More than three years after the death of fashion legend Azzedine Alaïa, the house that bears his name has hired Pieter Mulier as creative director.
Best known for his work as Raf Simons’ right hand at Jil Sander, Dior and Calvin Klein, Mulier starts immediately and is to present his first Maison Alaïa collection for the spring-summer 2022 season.
The Belgian designer will be based in Paris, and picks up the mantle of a couturier almost universally praised for his exacting methods and dedication to hyper-feminine, figure-flattering silhouettes.
Disclosing the hire exclusively to WWD, Maison Alaïa chief executive officer Myriam Serrano said it was an emotional day.
“His appointment marks the opening of an important new chapter for our maison as we jointly seek to carry the foundational values and distinctive style of Alaïa into the future,” Serrano said.
“Pieter stands out with remarkable technical talent and devotion to the craft, a sharp eye for construction and a sense of timeless beauty that is deeply ingrained in the creative approach of our maison,” she continued, also lauding his “keen intellect, true generosity and unwavering humanity.”
The high-profile hire is the latest sign of creative renewal at Compagnie Financiere Richemont, parent of Alaïa and Chloé, which late last year named Gabriela Hearst its new creative director. Hearst is expected to show her first collection in early March during Paris Fashion Week. Last month during couture week in Paris, AZ Factory, a joint venture between Richemont and designer Alber Elbaz, unveiled its first designs and put them for sale online.
In a statement, Mulier said it is “an absolute dream” to join Maison Alaïa.
“Always ahead of his time and open to all arts and cultures, Azzedine Alaïa’s powerful vision has served as an inspiration, as he always sought to give the necessary time to innovative and enduring creation,” he said. “It is with this tremendous sense of admiration and responsibility that I will seek to carry forward his legacy of celebrating femininity and placing women at the heart of creation.
“I look forward to meeting the valued Alaïa clients and friends as well as the Alaïa Foundation, and to jointly shaping the future of this legendary maison,” he added.
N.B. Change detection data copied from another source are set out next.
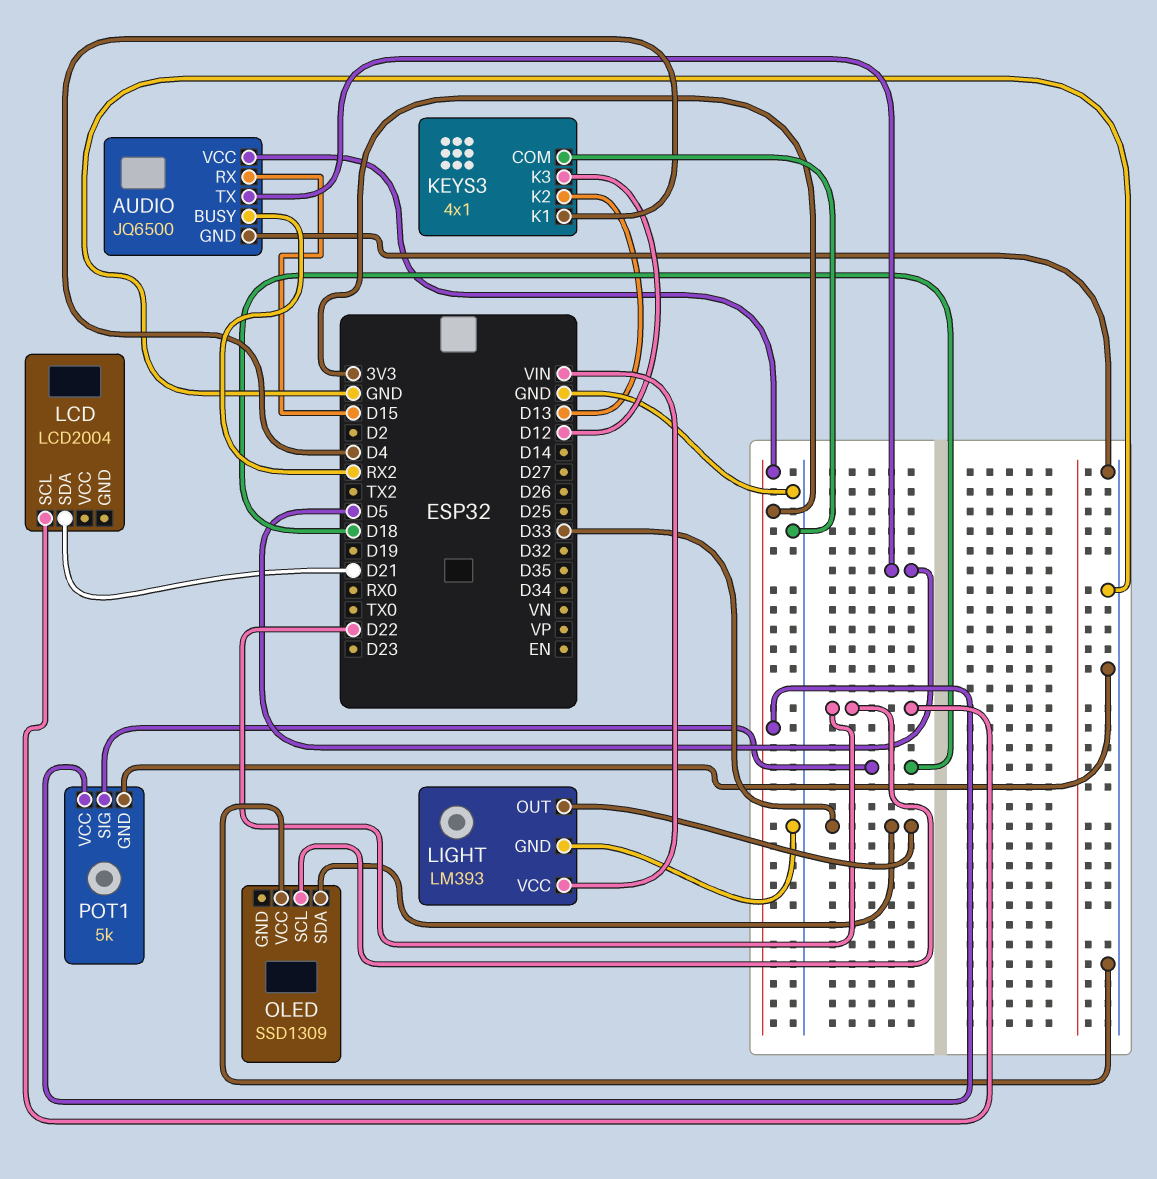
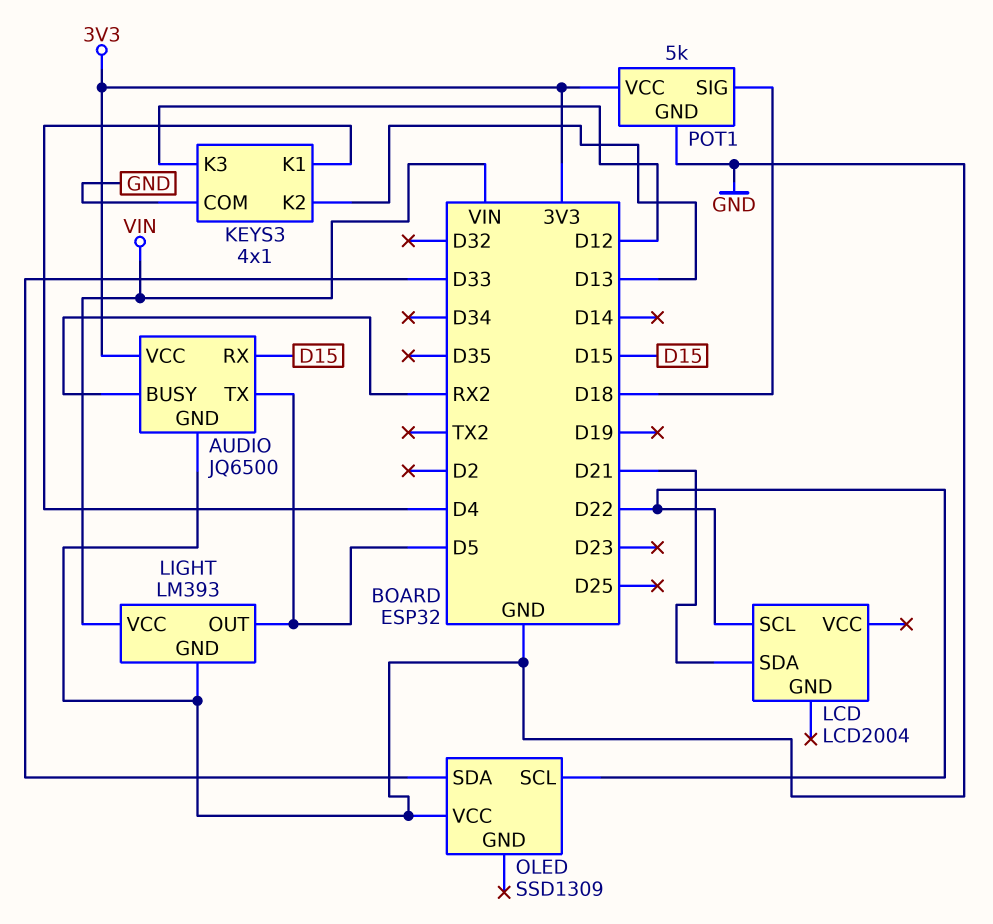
LIGHT pin OUT: D33 -> D5

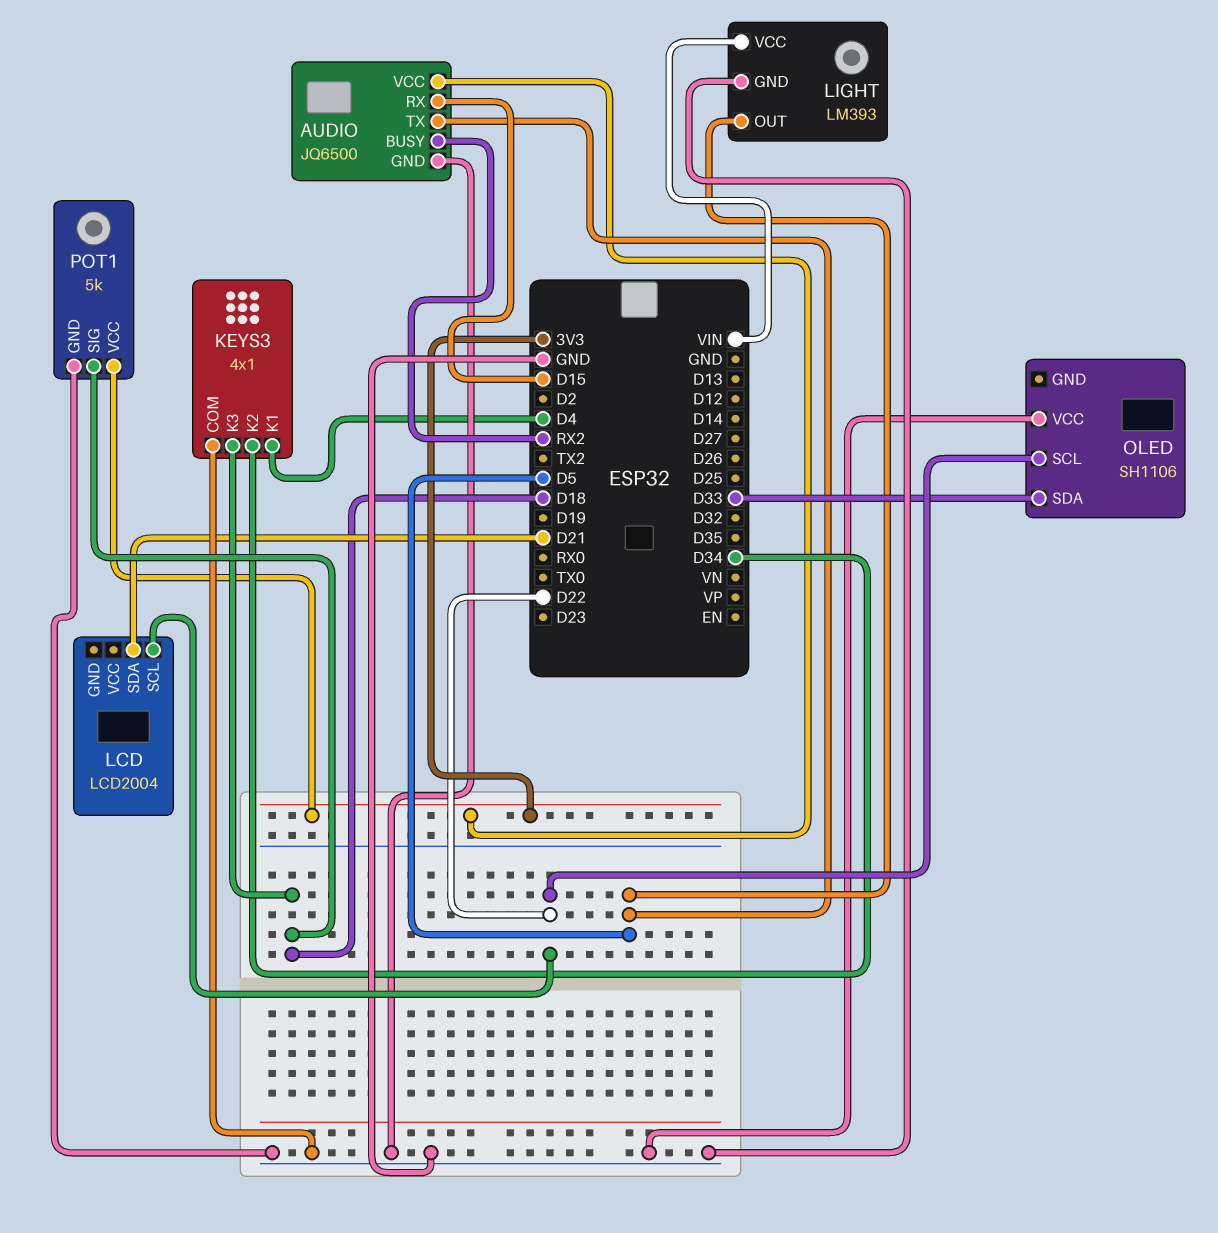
KEYS3 pin K2: D13 -> D34
KEYS3 pin K3: D12 -> D18
OLED: SSD1309 -> SH1106

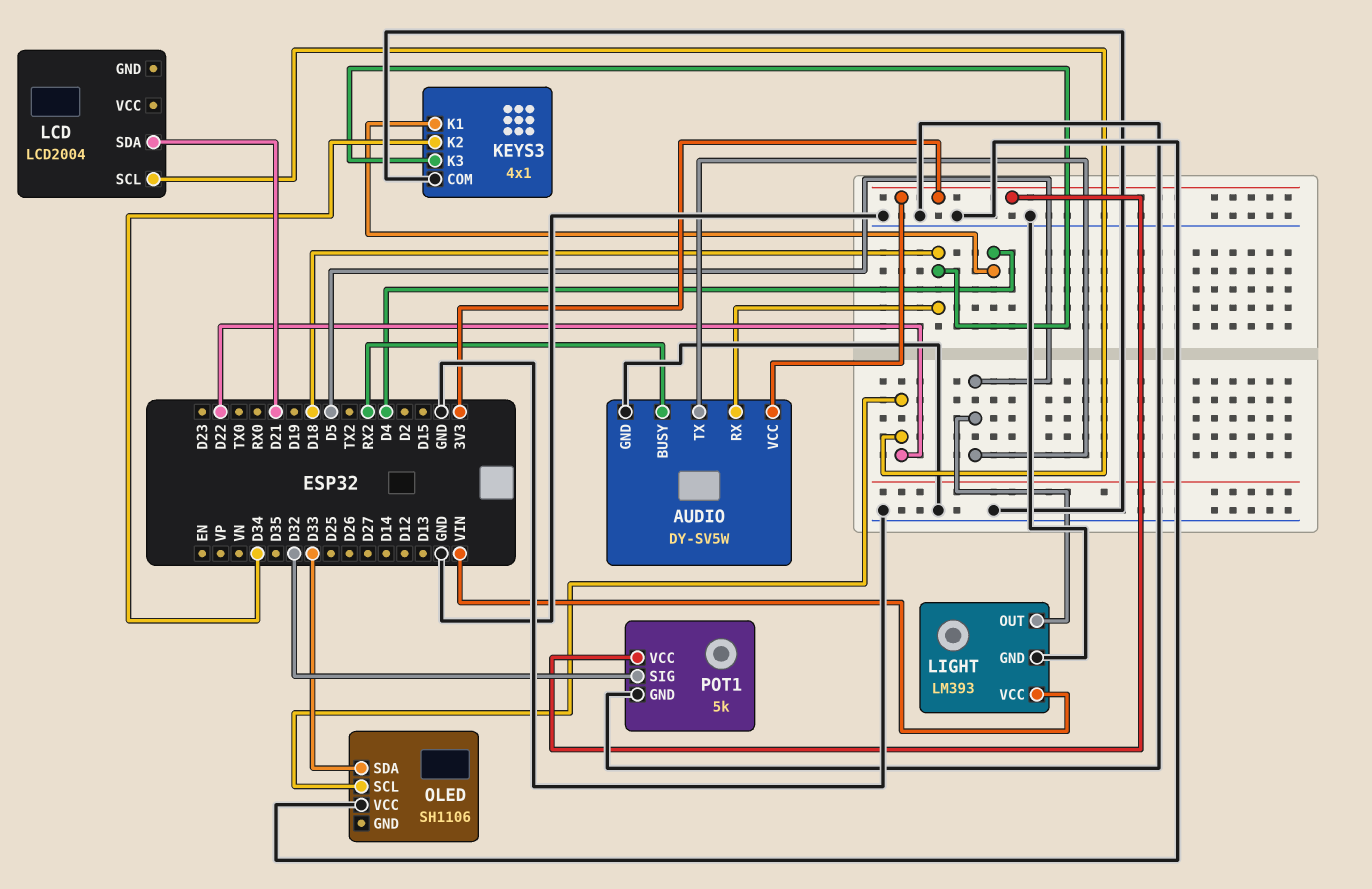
AUDIO: JQ6500 -> DY-SV5W
AUDIO pin RX: D15 -> D18
POT1 pin SIG: D18 -> D32

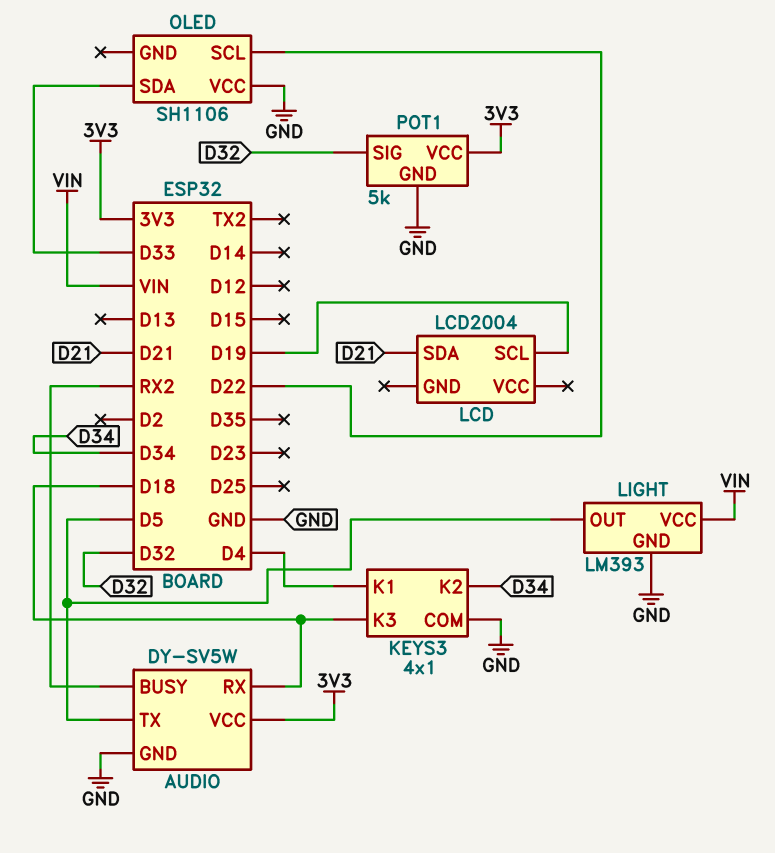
LCD pin SCL: D22 -> D19

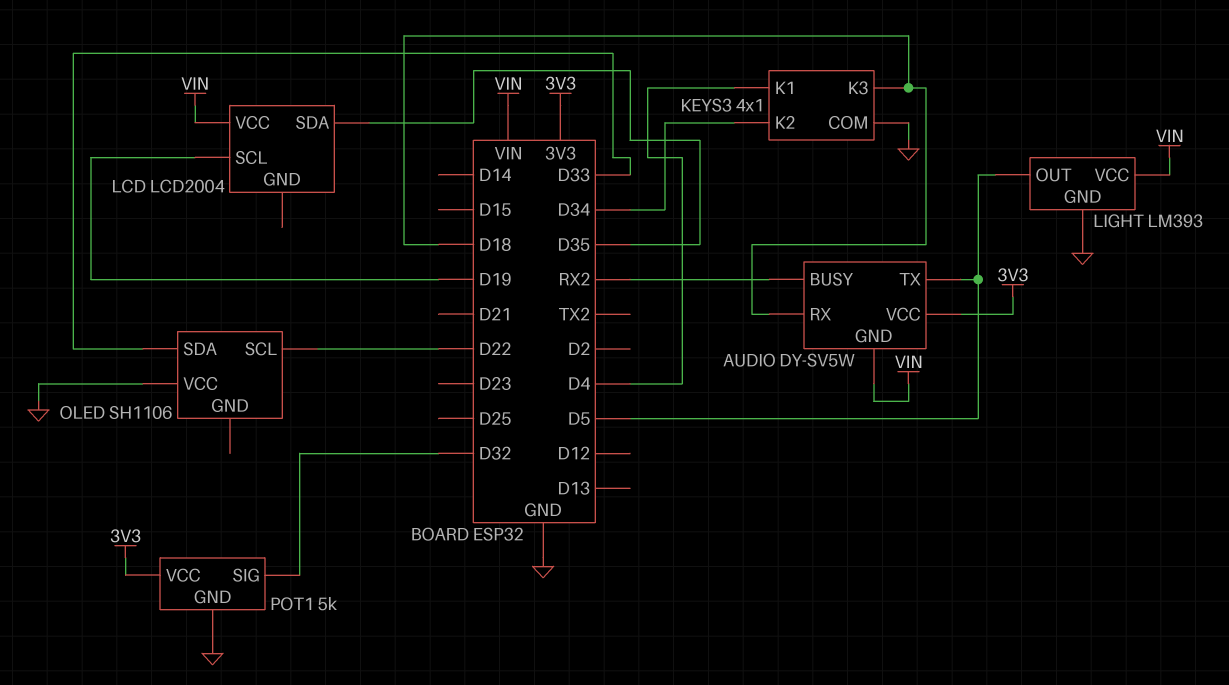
AUDIO pin GND: GND -> VIN
LCD pin SDA: D21 -> D35
LCD pin VCC: none -> VIN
After studying design and architecture at the Institut Supérieur d’Architecture ‘Saint-Luc’ de Bruxelles, Mulier started his fashion career working at the Raf Simons men’s label in Antwerp, and expanded his design sphere into women’s wear and accessories alongside Simons when the latter took the creative helm of Jil Sander.
A discreet presence on the fashion scene who posts artworks, groovy buildings and photos of his adorable, digging-crazy dog John John on his Instagram feed, Mulier came to prominence during his Dior days, stealing many scenes in “Dior and I,” a 2014 documentary by Frédéric Tcheng that charted Simons’ emotionally charged first two months as artistic director of the French couture house.
When Simons moved to New York to become chief creative officer of Calvin Klein, Mulier was named creative director and was responsible for executing Simons’ creative and design vision for men’s and women’s ready-to-wear, and the bridge and better apparel lines and accessories. Simons brought out Mulier for his runway bows. Mulier also managed all men’s and women’s design teams within the Calvin Klein brand, under Simons’ leadership.
That impressive and varied resume, plus his background in architecture, won Mulier the plum post at Alaïa, where collections start with 3D shapes rather than flat sketches.
It is understood that Mulier will be devoted exclusively to Maison Alaïa, and he should bring a gust of innovation and fashion newness to the house.
The selection of a new creative leader at Alaïa was a delicate operation, given the towering legacy of the late Tunisian couturier and the fierce loyalty of the staffers he left behind. He died in November 2017 at age 77.
An iconic couturier of the modern era, Alaïa was known for his refusal to bow to industry timetables and marketing pressures, preferring to work at his own pace. He gained international fame in the Eighties because of the success of his evening dresses, snug knits and sculpted leathers, and was nicknamed “The King of Cling” because his clothes fit like a second skin.
Since his passing, the house has reinterpreted designs from his vast archives, and made limited expansion moves, in tune with his rigorous, at-his-own-pace ethos.
Serrano, who quietly joined Alaïa in 2019 from Chloé, where she had been its director of communications and accessories, last year introduced a wardrobe of Alaïa’s most emblematic designs called The Editions in a gesture to devotees — and in a bid to recruit future ones. The initial 30 looks, spanning from 1981 to 2017, were shown alongside Alaïa’s spring 2021 collection and made their debut at retail last November.
A second batch was presented alongside the fall 2021 collection last month.
Since Alaïa was purchased by Richemont in 2007, the conglomerate invested in staffing, a three-story flagship in an 18th-century mansion in Paris that opened in 2013, and a location on New Bond Street in London that opened in 2018.
Serrano broached the topic of creative renewal in an interview with WWD last year, disclosing that the house has recruited new talents in accessories and knitwear. She also allowed that the house was mulling a second step that could involve recruiting an artistic director.